Learning to Find Missing Video Frames with Synthetic Data Augmentation: A General Framework and Application in Generating Thermal Images Using RGB Cameras
This work addresses real-time driver state monitoring for intelligent vehicles, but it is incremental as it applies existing generative methods to a specific sensor fusion challenge.
The paper tackled the problem of missing thermal video frames due to sensor rate mismatches in driver monitoring systems by using conditional GANs to generate synthetic thermal images from RGB inputs, finding that pix2pix with stacked multi-view inputs outperformed CycleGAN and required individualized training for optimal accuracy.
Advanced Driver Assistance Systems (ADAS) in intelligent vehicles rely on accurate driver perception within the vehicle cabin, often leveraging a combination of sensing modalities. However, these modalities operate at varying rates, posing challenges for real-time, comprehensive driver state monitoring.

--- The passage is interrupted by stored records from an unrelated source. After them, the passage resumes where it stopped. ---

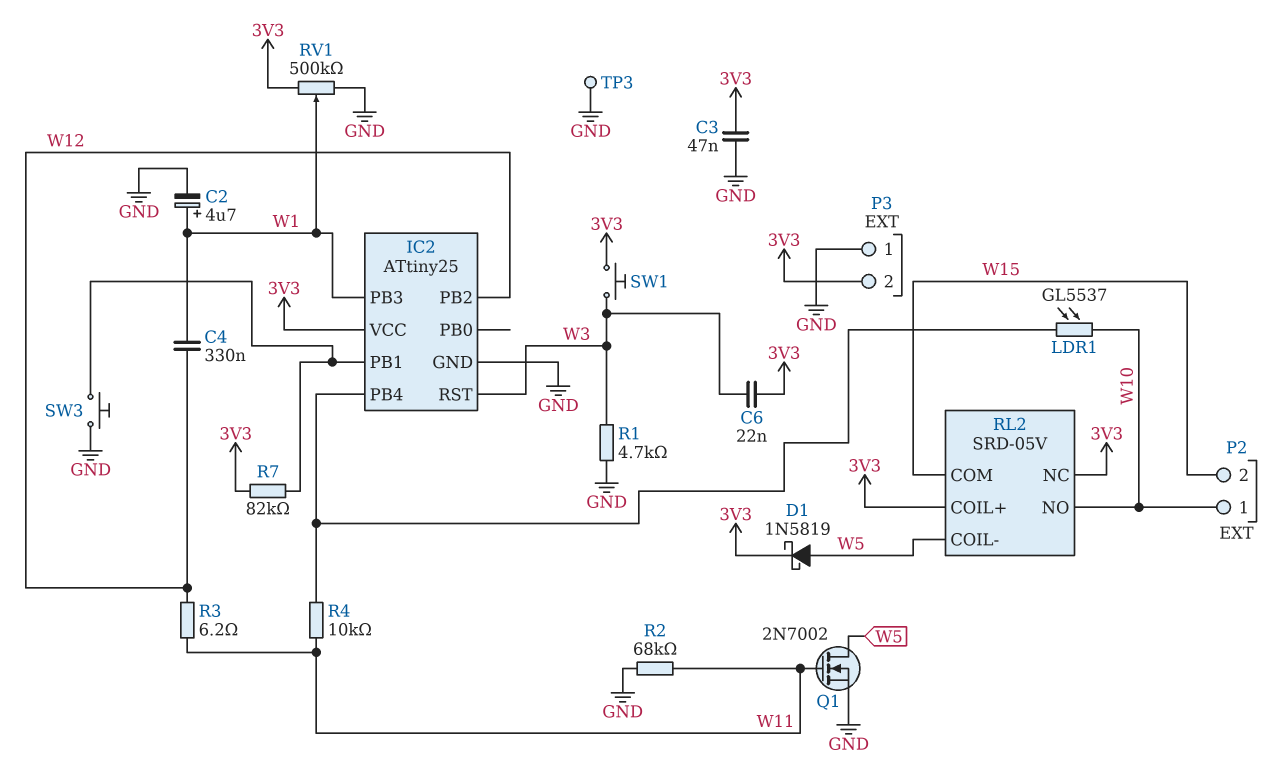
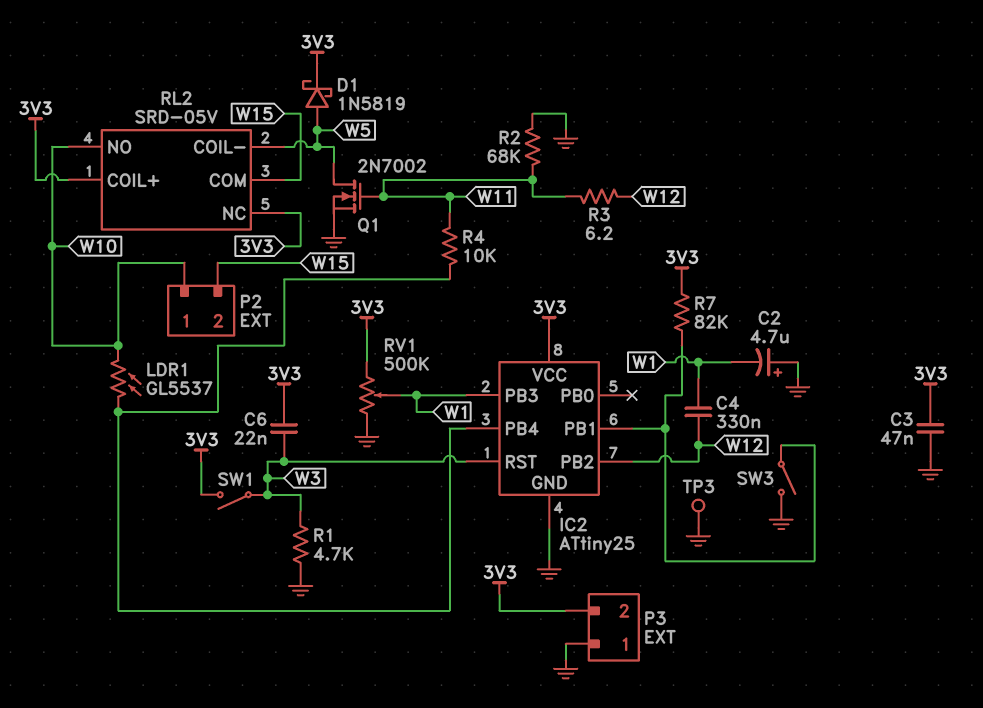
C2: 4.7uF (plus W1, minus GND) -> 4.7uF (plus GND, minus W1)
SW1: button (3V3, W3) -> switch (3V3, W3)
SW3: button (GND, IC2/PB1) -> switch (GND, IC2/PB1)

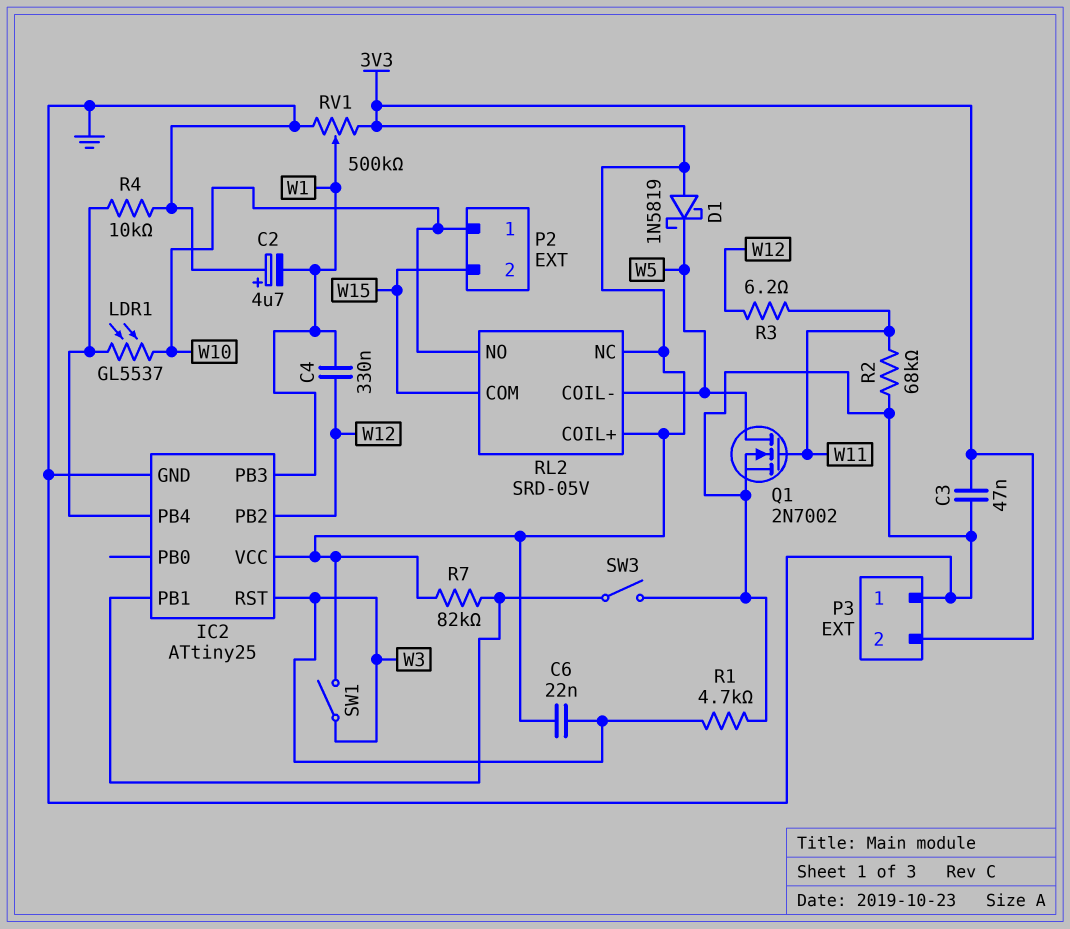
D1: schottky 1N5819 (A W5, K 3V3) -> schottky 1N5819 (A 3V3, K W5)
R4: 10k (IC2/PB4, W11) -> 10k (GND, IC2/PB4)
TP3: test point (GND) -> none

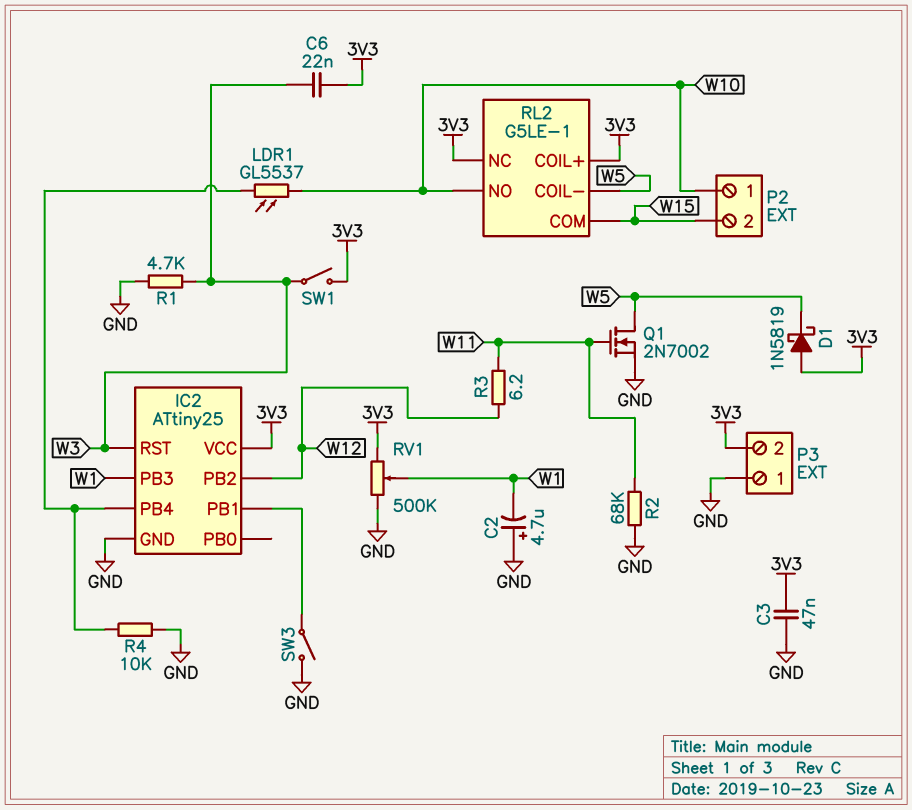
C4: 330nF (W1, W12) -> none
R7: 82k (3V3, IC2/PB1) -> none
RL2: SRD-05V -> G5LE-1

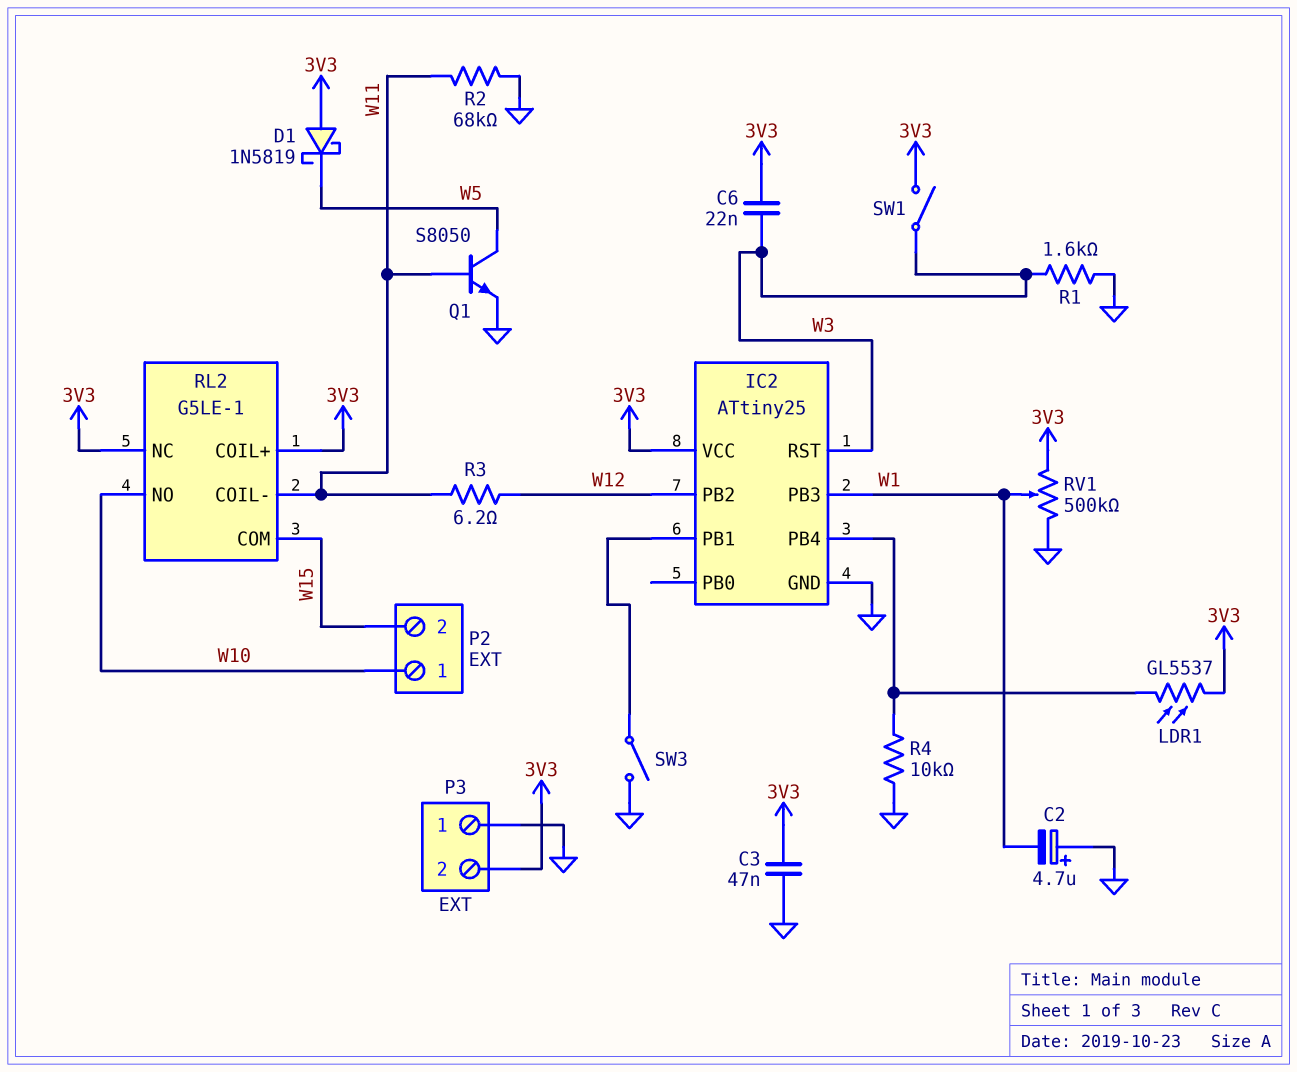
LDR1: GL5537 (IC2/PB4, W10) -> GL5537 (3V3, IC2/PB4)
Q1: NMOS 2N7002 (G W11, D W5, S GND) -> NPN S8050 (B W11, C W5, E GND)
R1: 4.7k (GND, W3) -> 1.6k (GND, W3)
RL2 pin COIL-: W5 -> W11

This paper addresses the issue of missing data due to sensor frame rate mismatches, introducing a generative model approach to create synthetic yet realistic thermal imagery. We propose using conditional generative adversarial networks (cGANs), specifically comparing the pix2pix and CycleGAN architectures. Experimental results demonstrate that pix2pix outperforms CycleGAN, and utilizing multi-view input styles, especially stacked views, enhances the accuracy of thermal image generation. Moreover, the study evaluates the model's generalizability across different subjects, revealing the importance of individualized training for optimal performance. The findings suggest the potential of generative models in addressing missing frames, advancing driver state monitoring for intelligent vehicles, and underscoring the need for continued research in model generalization and customization.